The report says, “People continue to burn plastic waste in the open because the local authorities have not put in place a system to clear it. Waste burning can controlled if people are made aware of the ill effects. Before pushing ahead with disciplinary actions, local self government bodies should ensure setting up collection points for recycling agents, says experts.”

Unfortunately, awareness building and punitive measures alone will not take care of waste and garbage disposal. Effective waste management consists of integrated and sustainable waste systems, processes and strategies.

Learning and adapting from the experience of other successful countries can help finding a solution. Nepal [2, 3, 4], Japan [2, 3, 4] and Sweden [2, 3, 4] have successfully developed and implemented effective waste management solutions.

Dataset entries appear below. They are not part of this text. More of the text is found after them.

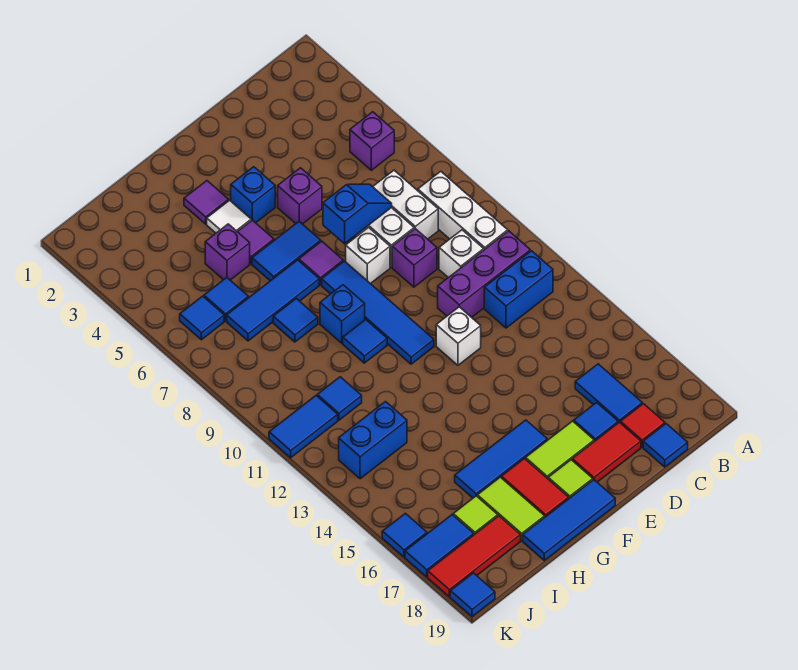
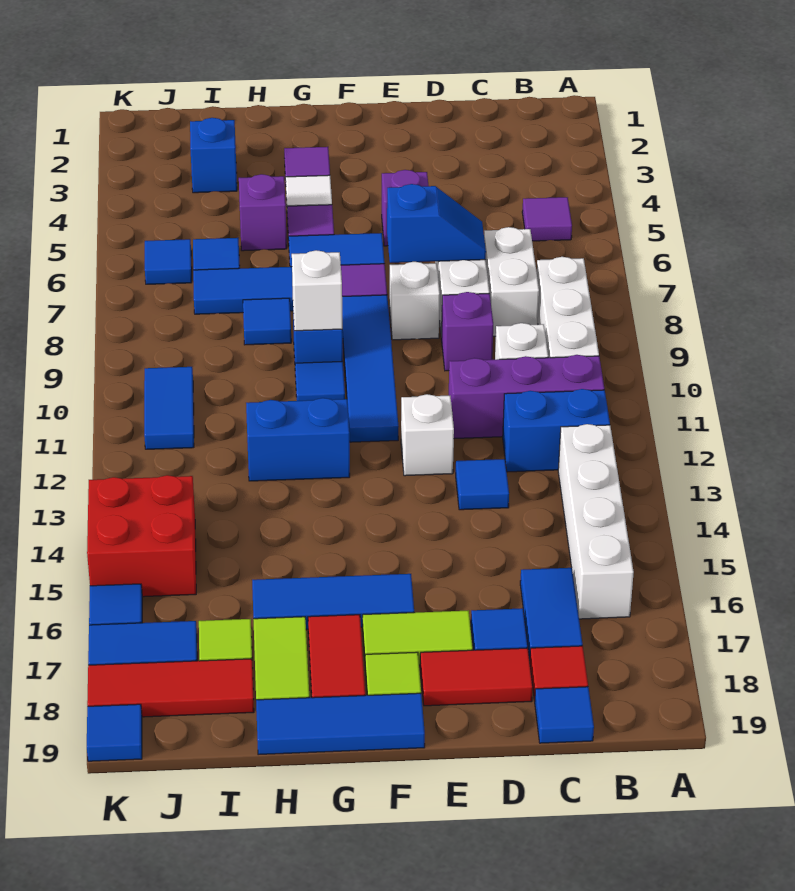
purple brick B5 level 1 -> purple tile B5 level 1
none -> white brick B13:B16 level 1
blue brick F4 level 1 -> blue brick I3 level 1
none -> white brick G9 level 2
blue tile I11 level 1 -> blue tile D13 level 1
blue brick I13:J13 level 1 -> blue brick G12:H12 level 1
blue tile J11:K11 level 1 -> blue tile J10:J11 level 1
none -> red brick J14:K15 level 1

Best Practices on Solid Waste Management of Nepalese Cities” by Practical Action Nepal describes successful best practices and help understand the roles of various organizations in effective waste management. This study focuses only on examples of best practices that worked, and does not cover schemes that failed, or theoretical cases never implemented.

Solid Waste Management and Recycling Technology of Japan” by the Ministry of the Environment provides a comprehensive overview of waste management methods and technologies used in Japan for management and disposal of waste. With limited landfill disposal sites, Japan has developed a system to collect and transport waste, process it through intermediary treatment by incineration and other methods, and then dispose it in landfills in a sanitary manner to prevent environmental pollution, especially in areas surrounding densely populated cities. Japan is a leader in waste incineration technology for safely disposing waste, while generating electricity efficiently.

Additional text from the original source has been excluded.